Do you have ANY idea how often restaurants are inspected?!?! I'll give you a clue - NOT OFTEN! Once a year at the most. And they almost always call ahead to let the owner know they are coming. They can easily take a kick back - and do.
Want to know what regulations do? They make it hard for a poor person to open up a restaurant. This means the fast-food chains use regulatory capture to rent-seek the food markets and we get stuck buying USDA regulated as safe GMO off cuts with bone and snout washed in boiled ammonia and colored red then infused with HFCS and this 'FOOD' / pink slime is what we eat. You are insane if you think that shit is better than just see it before you eat it unregulated grilled food. I've travelled the world, I can tell you, Americans eat some of the worse shit there is on planet earth. It's not 'food' by any stretch of the imagination.
Just now I was watching a show here in Japan about some crap arse food sold in America and called Japanese. It was a big laugh here to see the sad pathetic so-called food being sold in the USA and called Japanese. Enough to make most Japanese cringe at the thought of eating that filth.
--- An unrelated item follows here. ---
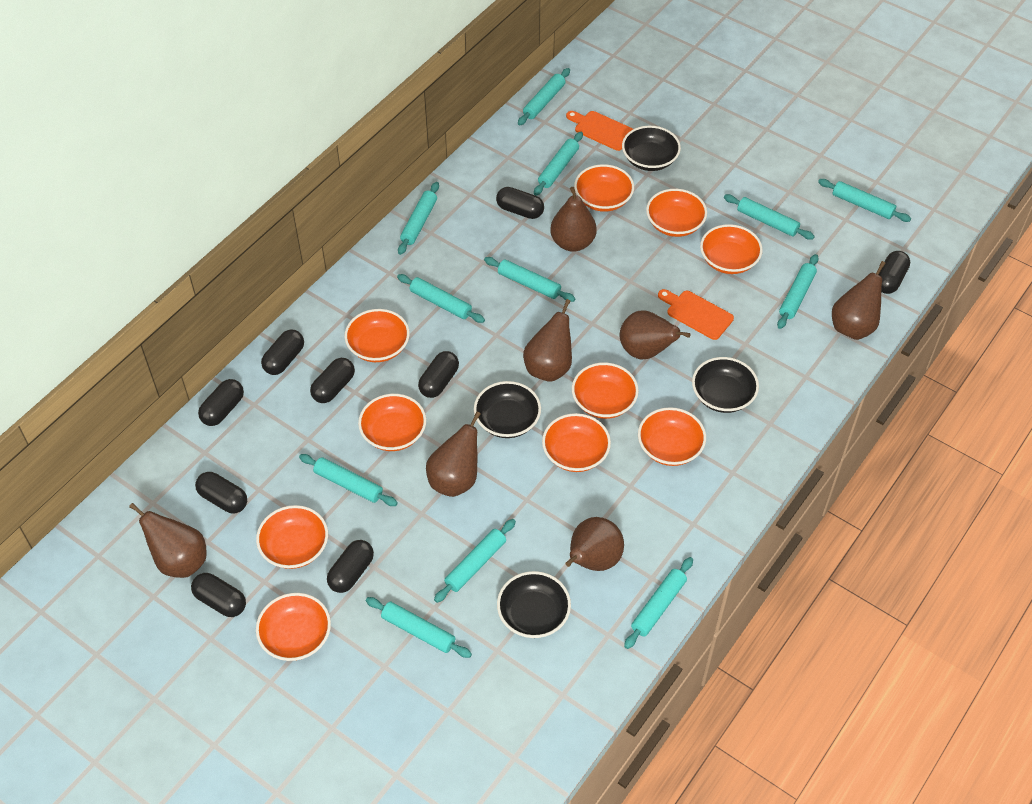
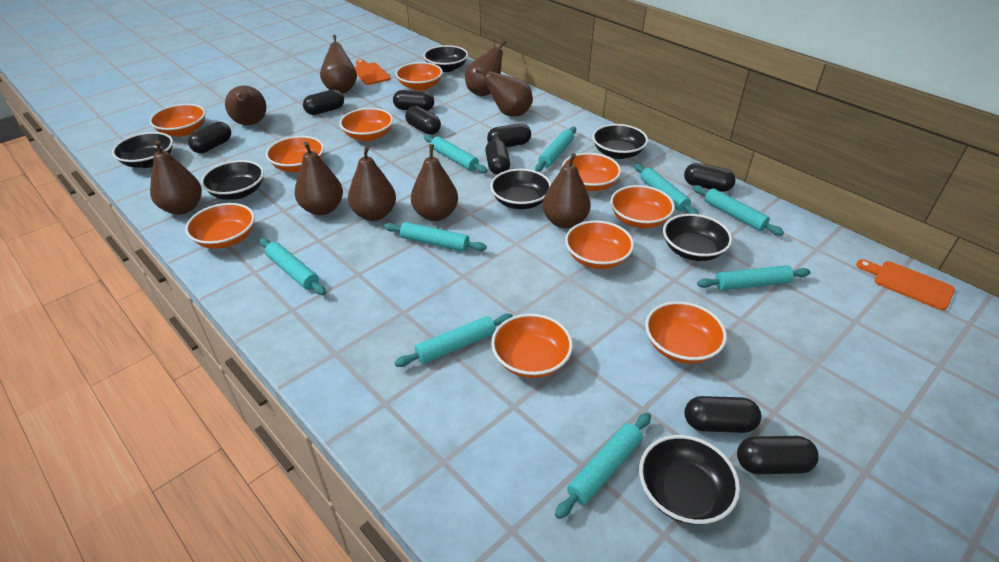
black bowl: 4 -> 7
brown pear: 7 -> 9
turquoise rolling pin: 12 -> 9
Anyway, we're getting more regulations. Millions of regulations are added each year. And we're going to lose more civil liberties with each one that is passed into law. And we're getting more police State to enforce all these regulations 'for the Good of Society' - you'll see.
Lucky for me, I don't have to live in the USA. I can come and go as I please. But, most Americans can not. They are tax chattel to the State. Trapped in the tax pen - just they way our Farmers like it.
Expect more State - much more. And, you are NOT going to like it. You'll see....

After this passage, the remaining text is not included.